11 May 2013
A buyer is any person who contracts to acquire an asset in return for some form of consideration.
When someone gets characterized by their role as buyer of certain assets, the term "buyer" gets new meaning:
A "buyer" or merchandiser is a person who purchases finished goods, typically for resale, for a firm, government, or organization. (A person who purchases material used to make goods is sometimes called a purchasing agent.)
In product management, buyer is the entity that decides to obtain the product.
A buyer's primary responsibility is obtaining the highest quality goods at the lowest cost. This usually requires research, writing requests for bids, proposals or quotes, and evaluating information received.

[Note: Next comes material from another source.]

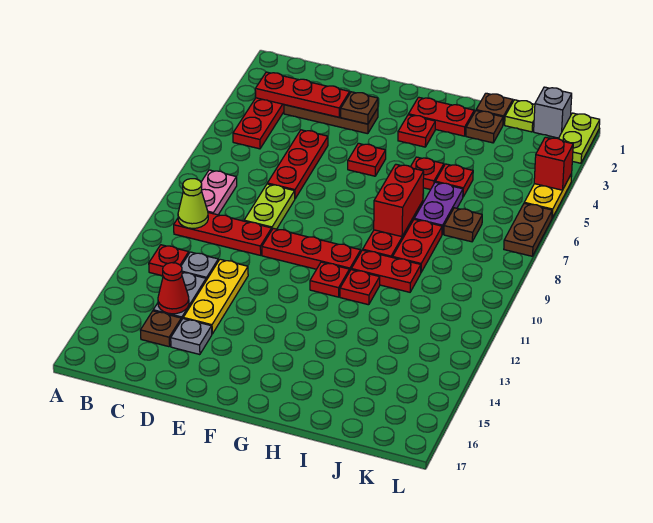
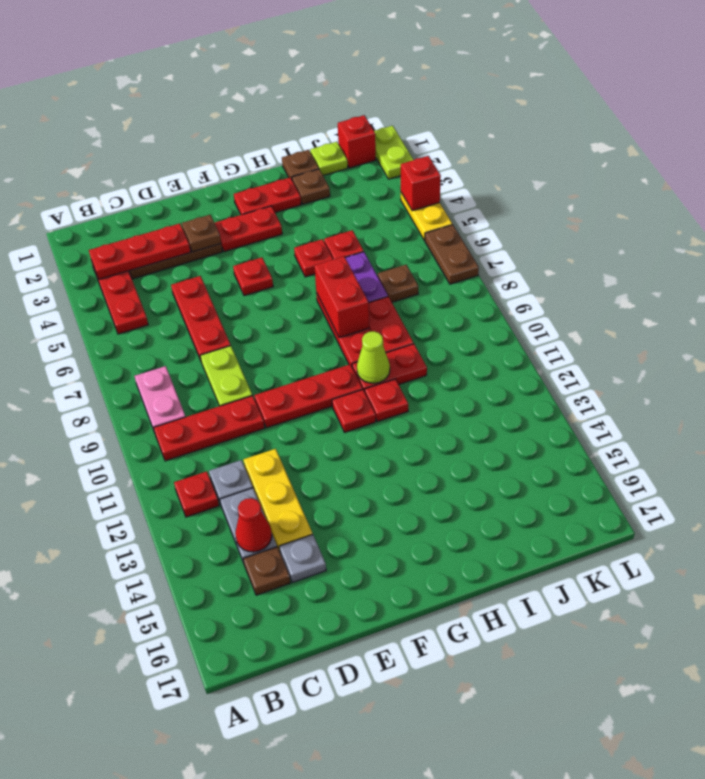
lime cone B10 level 2 -> lime cone H10 level 2
red plate G3 level 1 -> red plate F3:G3 level 1
grey brick K1 level 1 -> red brick K1 level 1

SUPPLIERS CREDIT ***************
Suppliers Credit is A financing arrangement under which an exporter extends credit to a foreign importer to finance his purchase. Usually the importer pays a portion of the contract value in cash and issues a Promissory note or accepts a draft as evidence of his obligation to pay the balance over a period of time. The exporter thus accepts a deferred payment from the importer, and may be able to obtain cash payment by discounting or selling the draft or promissory notes created with his bank.
As per the circular on trade guidelines published time to time by the Reserve Bank of India, a capital goods importer can avail a Suppliers Credit for the maximum tenure of 3 years and a revenue goods importer can avail a Suppliers Credit for the maximum tenure of 360 days. However, where the client has used LC, the total tenure cannot exceed 3 years or 360 days respectively.